I am the solo caregiver. I also work from home fulltime and I have a young child in school and he has Autism. I never get any time for myself and this is putting a strain on my marriage. My wife and I and my son can't go anywhere, because we have nobody that will help. I have 3 siblings and they are all living their lives with no kids and they're doing what they want and living their best life. I also have severe anxiety and panic disorder and it's hard on me. I'm trying to figure out how to get my dad on medicaid, but it's hard to carve out time to navigate that. My dad says he is a prisoner, but I can't get him to understand that some people have to work fulltime, and cook supper, wash clothes etc. I'm getting to the point that it's time to consider if I can even do this long term because of the strain on my marriage.

This was the MOST USEFUL AND HELPFUL video I've ever seen for my situation and I just want to thank you! I have always called myself my mom's "primary caregiver" but I am actually her SOLO caregiver. It is so hard. I figured out that I do the job of 9 or 10 different people if she were in a facility.. I promised her I would never make her go to one. I've worked in them and I know what they can be like. I will watch your other videos to learn more. Thank you for what you do!❤

I mentioned this in another video but it is worth repeating - You put a lot of research and work into your videos. Thank you for sharing your experiences and what you have learned. I listened to this one yesterday but I did not have time to leave a comment. Just wanted to say I'm sorry about your dad. Even though several years have passed, sad memories can come back in an instant, just like you said. On a positive note, it was around the 5 year mark after the losing my dad that most of the sadness began changing into happy memories.
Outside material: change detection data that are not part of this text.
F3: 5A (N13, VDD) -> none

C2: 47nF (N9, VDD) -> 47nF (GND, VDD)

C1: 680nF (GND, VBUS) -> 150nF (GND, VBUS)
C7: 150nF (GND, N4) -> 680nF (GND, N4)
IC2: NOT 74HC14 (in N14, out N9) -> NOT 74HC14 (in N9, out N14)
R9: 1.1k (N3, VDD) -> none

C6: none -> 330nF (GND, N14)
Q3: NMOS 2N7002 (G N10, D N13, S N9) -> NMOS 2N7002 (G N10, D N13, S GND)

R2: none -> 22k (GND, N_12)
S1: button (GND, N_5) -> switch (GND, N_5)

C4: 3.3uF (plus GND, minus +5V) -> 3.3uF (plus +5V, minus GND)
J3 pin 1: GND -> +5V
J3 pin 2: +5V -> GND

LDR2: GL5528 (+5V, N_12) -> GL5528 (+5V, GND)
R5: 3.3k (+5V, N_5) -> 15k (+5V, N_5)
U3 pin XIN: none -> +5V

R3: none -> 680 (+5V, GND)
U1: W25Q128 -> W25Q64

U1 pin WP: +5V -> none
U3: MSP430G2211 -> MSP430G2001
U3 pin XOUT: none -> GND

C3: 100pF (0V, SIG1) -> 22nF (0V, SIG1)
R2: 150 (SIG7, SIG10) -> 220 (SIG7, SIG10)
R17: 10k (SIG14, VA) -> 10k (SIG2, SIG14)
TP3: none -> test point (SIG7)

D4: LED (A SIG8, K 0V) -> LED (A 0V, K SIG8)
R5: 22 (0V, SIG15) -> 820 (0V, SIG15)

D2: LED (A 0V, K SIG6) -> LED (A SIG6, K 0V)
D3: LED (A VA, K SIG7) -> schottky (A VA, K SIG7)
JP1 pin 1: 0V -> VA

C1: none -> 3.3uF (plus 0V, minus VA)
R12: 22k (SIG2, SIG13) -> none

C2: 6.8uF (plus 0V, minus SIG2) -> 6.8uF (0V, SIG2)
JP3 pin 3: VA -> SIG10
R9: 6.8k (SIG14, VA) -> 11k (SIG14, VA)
My husband has early onset dementia. He is right on the cusp between mild and moderate cognitive decline. I found this very helpful for figuring out about planning for what-if scenarios.

I am the solo caregiver; although my grandson (26) lives with us. Middle Stage was by far the most difficult for us. He was stronger and more capable of physical expressions. Now, in Late Stage, it is still difficult in a different way.

Thank You so much for being real. Reality I currrently am the only caretaker, spouse. FT Dementia, sons work, all work. We do have a friend that rents an area in house. He is helpful but also health issues. I must seek out emergency backup. I need ? health care consultant. I have had to do all home, household care, financials, care. Spouse can do ADL’s with prompts. Must be eyes on, but mostly Ok if watching TV. Middle Stage?I am very challenged. Daily looking ? move. No long term care insurance. I have felt all the same feelings you mention.. Do have Social Worker, girl friend. Need more in house. Grateful for your site and information. Mary Anne, grieving, cry alot, what is fun?

Truth im doing it alone for my loved one with severe Alzheimer’s

Very helpful on thinking in advance to what the possible regarding nursing care I’m thinking that if I sell the home and live with doughter in the annex I w have some help otherwise I have no one who could help I’m thinking all the time what the future will be If this if that.